Юноша не понимал, чего она добивается, не мог взять в толк, что происходит, должен ли он уйти или остаться, сказать что-то в свое оправдание или промолчать, утешить ее или, наоборот, потребовать объяснений. Он нервно теребил ворот рубашки. Вскакивал и застывал посреди комнаты. Садился на постель. Как-то странно смотрел на нее. Она взрывалась: «Что ты на меня уставился? Отвернись! Ты что, первый раз меня видишь? Чего тебе надо? Что ты задумал? Молчишь? Боишься сказать правду?» Ответа не было, и она снова затыкала уши, потому что снизу по-прежнему доносились вопли отца. Казалось, это никогда не кончится. Он никогда не замолчит. Она вжималась в стену, словно желала исчезнуть, кануть в пустоту, спастись от Него раз и навсегда.

Наконец, прокричав страшную правду на каждой лестничной площадке, погрозив кулаком, пописав на улице между двумя автомобилями, застегнув ширинку, осыпав проклятиями всех, кто смеет трахать Его доченьку, отнимает у Него его девочку (О! Его любимую маленькую девочку!), вволю нарыдавшись у капота чужой машины, Он неспешно убирался восвояси. Консьержка закрывала окно и зычным голосом рассказывала своим дочерям про господина, который грязно ругался и писал на улице. Только тогда она вынимала пальцы из ушей, вытирала ладонью глаза, рот, поворачивалась к любовнику…

И не узнавала его.

Он был совершенно белым.

Белым.

Крошечным.

Он вдруг обесцветился и уменьшился. Стал слабым, нелепым.

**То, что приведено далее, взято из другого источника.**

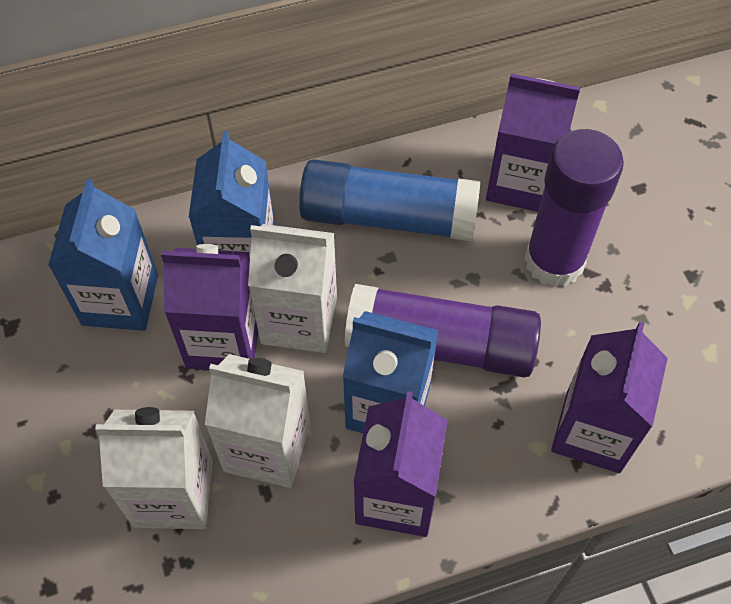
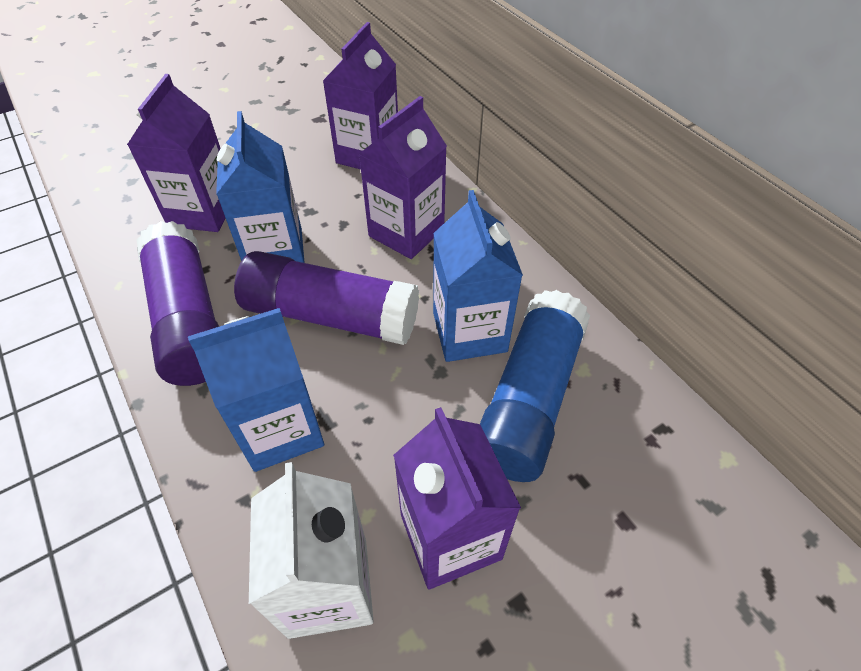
white carton: 3 -> 1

Как он здесь оказался? Что она в нем нашла?

Он пытался ее обнять. Она начинала орать. Пусть он не трогает ее! Не смеет к ней даже прикасаться! Никогда! Он внушает ей отвращение. Раздражает своей неуемной страстью! Какая грязь! Грязь!

Пусть убирается. Она больше не желает его видеть. Ей все осточертело.

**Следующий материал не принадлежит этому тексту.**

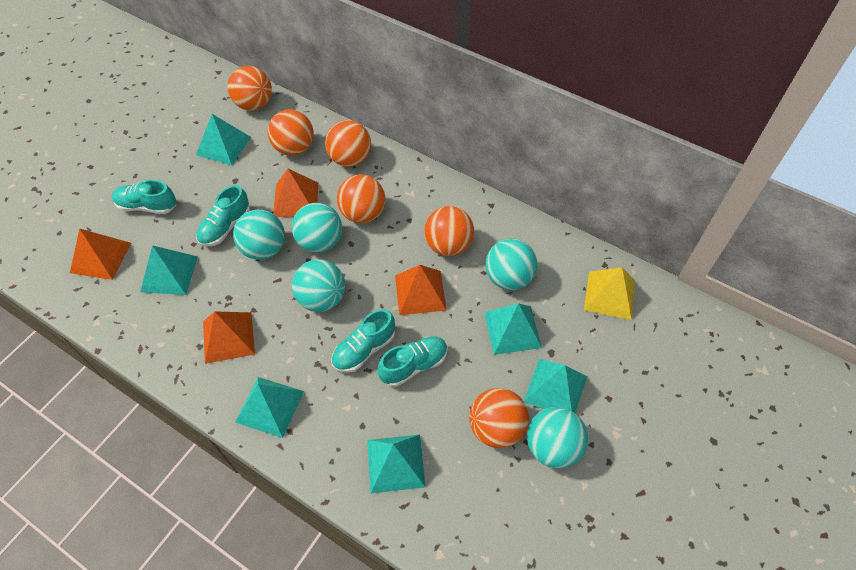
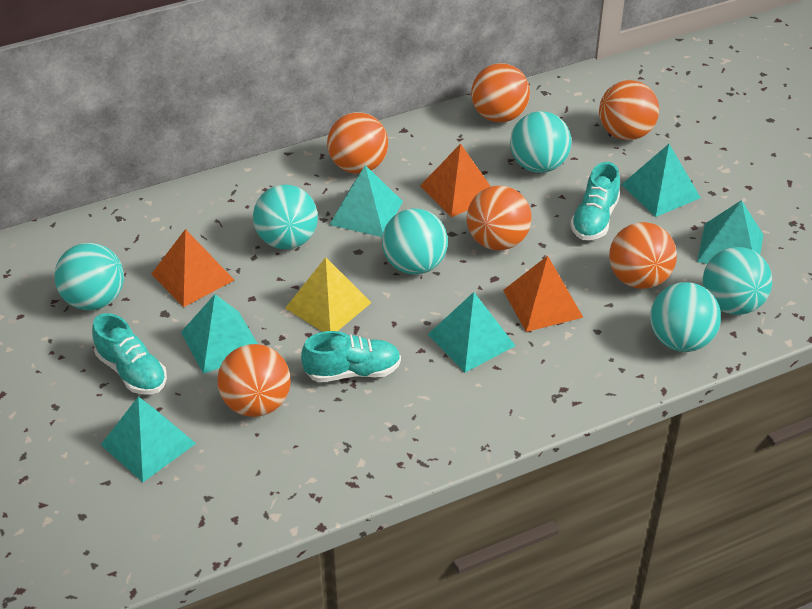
orange pyramid: 4 -> 3
turquoise ball: 5 -> 6
turquoise shoe: 4 -> 3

Почему все они к ней липнут? Все чего-то требуют. Она никому ничего не должна. Ничего ему не должна. И всем остальным. Она всех ненавидит. Все мужики отвратительны. Ей противны их руки, губы, члены… Пусть катится ко всем чертям! И она буквально выпихивала незадачливого любовника из квартиры, захлопывала дверь у него за спиной. Вот так-то! С одним покончено!

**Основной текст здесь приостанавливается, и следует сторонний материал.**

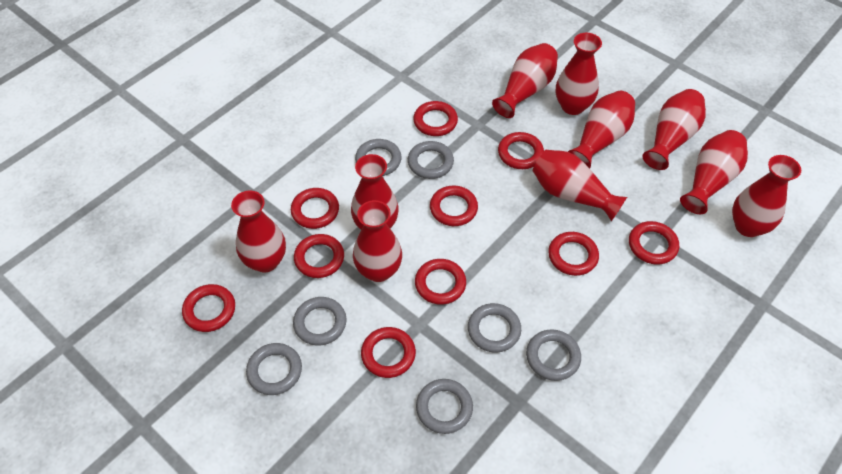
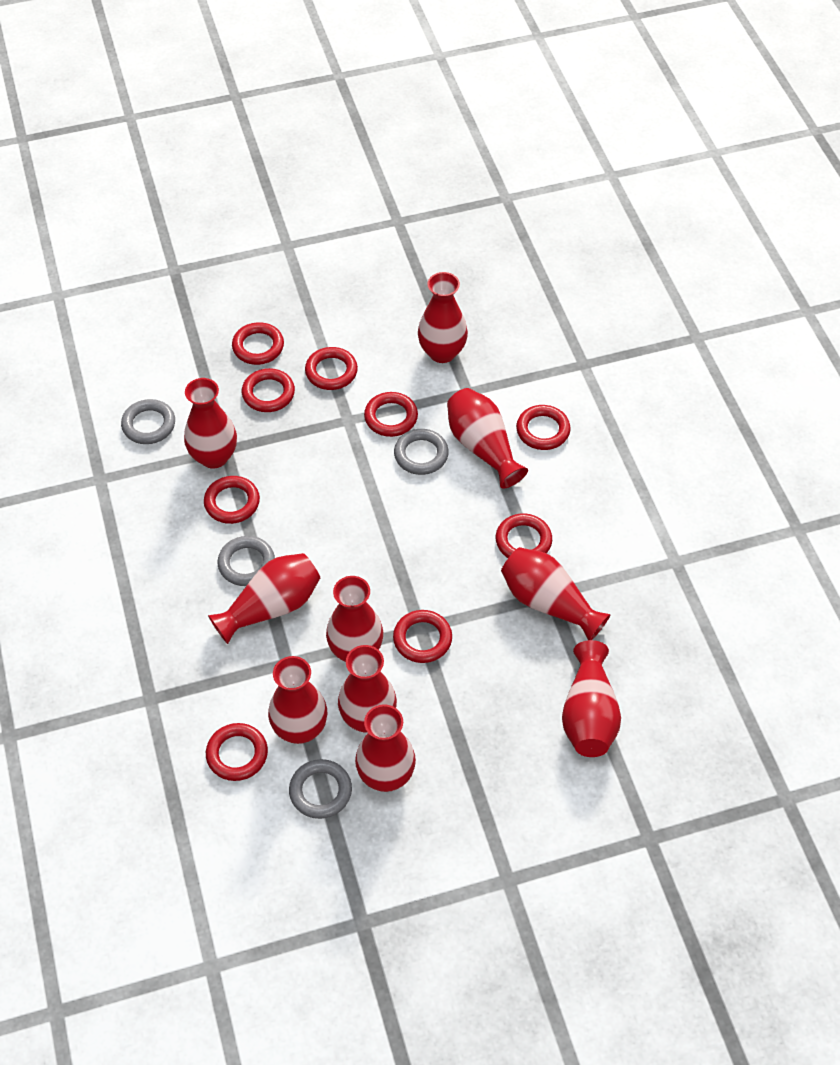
grey ring: 7 -> 4
red ring: 10 -> 9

Ей не хватало покоя. Воздуха. Пространства.

Она задыхалась. Срывала свитер, рубашку. Отшвыривала в угол. Стягивала джинсы. Заворачивалась в покрывало. Голая. Абсолютно голая. Лежала на кровати и горько плакала. Ничего не получится. Никогда ничего не получится. Все одно то же, повторяла она, и слезы ручьями лились из глаз.

Она давала себе слово, что больше никогда Его не увидит, не подпустит к себе, не позволит ломать свою жизнь. Он специально все портит. С самого детства. Он всегда беззастенчиво вторгался в ее жизнь: Его девочка не смеет никого любить, кроме Него, своего папочки! Власть отца над ней была столь велика, что она выросла именно такой, как надо было Ему, а теперь вот изо всех сил пытается полюбить другого, всем сердцем, всем лоном, — и неизменно терпит крах, и всякий раз возвращается к Нему.

А Он только этого и ждал.

Он ведь тоже был одинок. Постоянно женился, делал детей налево и направо, а в результате оставался один. Он считал, что это в порядке вещей и не тяготился одиночеством, ведь у Него была дочь. Ни одна женщина на свете и в подметки не годится Его дочери.

Она нарочно припоминала все его выходки, скверные поступки, мелкие предательства. И мечтала о мести. Не видеть его больше! Пусть теперь Он поплачет.

Не отступать.

Она держалась, считала дни, недели. Сбивалась со счета.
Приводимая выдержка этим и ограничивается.